Initially, the area around and between the upper well ("injector
well") and the lower well ("producer well") is warmed up by
circulating steam through both wells; during this initial warming
up, oil is not produced in commercially significant quantities.
Following this, in each well pair, pressurized steam is injected
into the injector well, and the heat from the steam melts the
bitumen within the heated area or "steam chamber" formed by the
steam. The bitumen then flows via gravity into the producer well,
where it is pumped to the surface. Each well pair can produce up to
1000 to 1500 barrels per day and are typically spaced 100 to 200 m
apart.
[0008] SAGD offers several significant advantages over CSS. CSS
will typically recover 25-30% of the original bitumen in place over
the life of the process, and requires steam to be provided at a
higher pressure than SAGD. In contrast, SAGD can recover 60 to 70%
of the bitumen in a more efficient manner: for CSS, the
steam-oil-ratio ("SOR") which measures the volume of steam required
to extract the bitumen is between 3.0 and 6.0 for CSS and only 2.0
to 3.0 for SAGD. Therefore, significantly less energy, typically in
the form of natural gas, is required to generate the steam
necessary for the SAGD process.
[0009] While SAGD represents a technological advance in certain
aspects of recovering oil from tar sands, it is not without its
disadvantages. Because this technique relies on gravity for
drainage, the process works best in relatively thick and
homogeneous clean oil sand reservoirs. CSS in comparison, has been
successfully employed in more diverse environments, and is more
tolerant than SAGD to variations in reservoir quality.

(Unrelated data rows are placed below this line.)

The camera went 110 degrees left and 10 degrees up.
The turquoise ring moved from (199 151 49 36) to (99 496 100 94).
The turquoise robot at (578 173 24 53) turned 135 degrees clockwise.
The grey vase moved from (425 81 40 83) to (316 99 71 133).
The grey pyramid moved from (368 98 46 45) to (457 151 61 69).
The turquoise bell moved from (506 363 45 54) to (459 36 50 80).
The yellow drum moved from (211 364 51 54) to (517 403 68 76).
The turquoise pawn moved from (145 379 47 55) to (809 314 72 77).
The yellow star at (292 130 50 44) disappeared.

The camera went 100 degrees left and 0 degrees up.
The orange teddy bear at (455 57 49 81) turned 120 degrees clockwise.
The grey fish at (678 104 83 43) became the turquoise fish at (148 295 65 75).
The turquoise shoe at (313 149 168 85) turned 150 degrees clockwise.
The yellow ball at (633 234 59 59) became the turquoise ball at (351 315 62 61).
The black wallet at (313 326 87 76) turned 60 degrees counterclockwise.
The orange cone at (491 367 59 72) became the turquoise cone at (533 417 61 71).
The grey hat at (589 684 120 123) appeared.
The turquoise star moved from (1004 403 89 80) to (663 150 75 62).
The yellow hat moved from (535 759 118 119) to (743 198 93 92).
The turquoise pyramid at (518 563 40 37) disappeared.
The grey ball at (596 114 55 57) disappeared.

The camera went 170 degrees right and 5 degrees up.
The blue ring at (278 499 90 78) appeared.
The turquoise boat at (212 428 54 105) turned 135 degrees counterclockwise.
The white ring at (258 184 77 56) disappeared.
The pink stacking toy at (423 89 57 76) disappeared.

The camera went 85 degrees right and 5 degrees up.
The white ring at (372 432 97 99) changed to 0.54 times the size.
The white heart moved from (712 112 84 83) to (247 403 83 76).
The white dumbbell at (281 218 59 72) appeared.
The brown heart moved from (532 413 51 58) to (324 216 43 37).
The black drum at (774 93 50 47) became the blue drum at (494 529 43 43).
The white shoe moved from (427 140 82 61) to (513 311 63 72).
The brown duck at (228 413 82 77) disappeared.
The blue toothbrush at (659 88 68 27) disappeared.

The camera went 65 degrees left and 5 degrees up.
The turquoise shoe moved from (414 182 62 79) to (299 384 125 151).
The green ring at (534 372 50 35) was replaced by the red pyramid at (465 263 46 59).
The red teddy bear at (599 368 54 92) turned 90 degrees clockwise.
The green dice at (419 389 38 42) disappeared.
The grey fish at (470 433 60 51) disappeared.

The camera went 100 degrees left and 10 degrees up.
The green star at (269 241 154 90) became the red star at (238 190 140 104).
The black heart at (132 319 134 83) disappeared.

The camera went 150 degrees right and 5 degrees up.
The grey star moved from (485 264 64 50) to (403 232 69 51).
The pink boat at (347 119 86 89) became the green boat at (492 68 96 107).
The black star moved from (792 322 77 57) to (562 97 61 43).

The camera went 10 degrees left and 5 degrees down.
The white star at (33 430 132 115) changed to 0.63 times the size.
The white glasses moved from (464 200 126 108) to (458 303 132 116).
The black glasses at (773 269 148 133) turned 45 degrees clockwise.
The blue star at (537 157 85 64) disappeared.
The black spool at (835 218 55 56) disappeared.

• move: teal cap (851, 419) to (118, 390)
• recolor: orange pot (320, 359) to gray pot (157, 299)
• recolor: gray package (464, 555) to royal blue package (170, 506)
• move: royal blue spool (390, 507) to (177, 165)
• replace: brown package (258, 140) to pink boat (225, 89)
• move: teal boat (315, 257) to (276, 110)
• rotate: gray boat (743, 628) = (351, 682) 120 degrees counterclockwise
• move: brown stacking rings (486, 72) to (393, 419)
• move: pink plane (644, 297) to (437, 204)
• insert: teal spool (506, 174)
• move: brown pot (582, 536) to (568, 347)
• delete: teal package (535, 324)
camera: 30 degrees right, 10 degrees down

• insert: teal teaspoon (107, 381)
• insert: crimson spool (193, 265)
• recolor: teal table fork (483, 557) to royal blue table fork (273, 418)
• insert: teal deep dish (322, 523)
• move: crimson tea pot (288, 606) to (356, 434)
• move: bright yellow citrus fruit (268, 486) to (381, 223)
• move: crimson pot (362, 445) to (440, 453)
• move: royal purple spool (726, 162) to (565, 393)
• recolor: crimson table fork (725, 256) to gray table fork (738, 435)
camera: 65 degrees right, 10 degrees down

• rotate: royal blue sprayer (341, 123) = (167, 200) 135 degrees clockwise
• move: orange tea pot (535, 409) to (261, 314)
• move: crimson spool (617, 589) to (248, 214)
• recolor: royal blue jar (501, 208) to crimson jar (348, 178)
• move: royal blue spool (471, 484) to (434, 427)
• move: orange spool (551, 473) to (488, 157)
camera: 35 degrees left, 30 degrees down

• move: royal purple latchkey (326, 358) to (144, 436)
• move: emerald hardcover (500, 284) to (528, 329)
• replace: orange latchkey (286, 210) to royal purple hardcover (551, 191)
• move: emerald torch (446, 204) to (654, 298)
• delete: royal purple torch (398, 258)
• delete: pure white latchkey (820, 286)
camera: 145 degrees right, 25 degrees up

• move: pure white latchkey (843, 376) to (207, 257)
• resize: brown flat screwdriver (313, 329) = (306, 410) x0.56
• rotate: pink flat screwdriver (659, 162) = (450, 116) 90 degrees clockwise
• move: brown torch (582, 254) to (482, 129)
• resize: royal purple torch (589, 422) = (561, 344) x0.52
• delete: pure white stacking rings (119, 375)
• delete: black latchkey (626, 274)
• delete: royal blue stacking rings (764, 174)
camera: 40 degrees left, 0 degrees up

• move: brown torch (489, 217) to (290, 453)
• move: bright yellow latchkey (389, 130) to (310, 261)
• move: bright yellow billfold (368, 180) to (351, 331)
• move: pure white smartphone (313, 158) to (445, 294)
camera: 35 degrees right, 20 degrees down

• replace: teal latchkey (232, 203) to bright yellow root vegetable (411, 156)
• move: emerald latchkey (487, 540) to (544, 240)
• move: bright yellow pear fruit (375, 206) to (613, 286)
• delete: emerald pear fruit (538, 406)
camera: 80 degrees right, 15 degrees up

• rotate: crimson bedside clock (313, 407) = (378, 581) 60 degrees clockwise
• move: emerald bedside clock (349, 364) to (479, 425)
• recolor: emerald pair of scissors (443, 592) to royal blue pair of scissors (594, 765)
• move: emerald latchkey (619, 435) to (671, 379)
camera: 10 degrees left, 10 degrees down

[0010] Another variation of SAGD is known as "Fast-SAGD" has been
disclosed, for example, by Polikar et al in H. Shin and M. Polikar,
"Review of Reservoir Parameters to Optimize SAGD and Fast-SAGD
Operating Conditions", JCPT Vol. 46, No. 1, January 2007, in U.S.
Pat. No. 6,257,334, and by Polikar, M. Cyr, T. J. and Coates, R.
M., in "Fast-SAGD: Half the Wells and 30% Less Steam", Paper No.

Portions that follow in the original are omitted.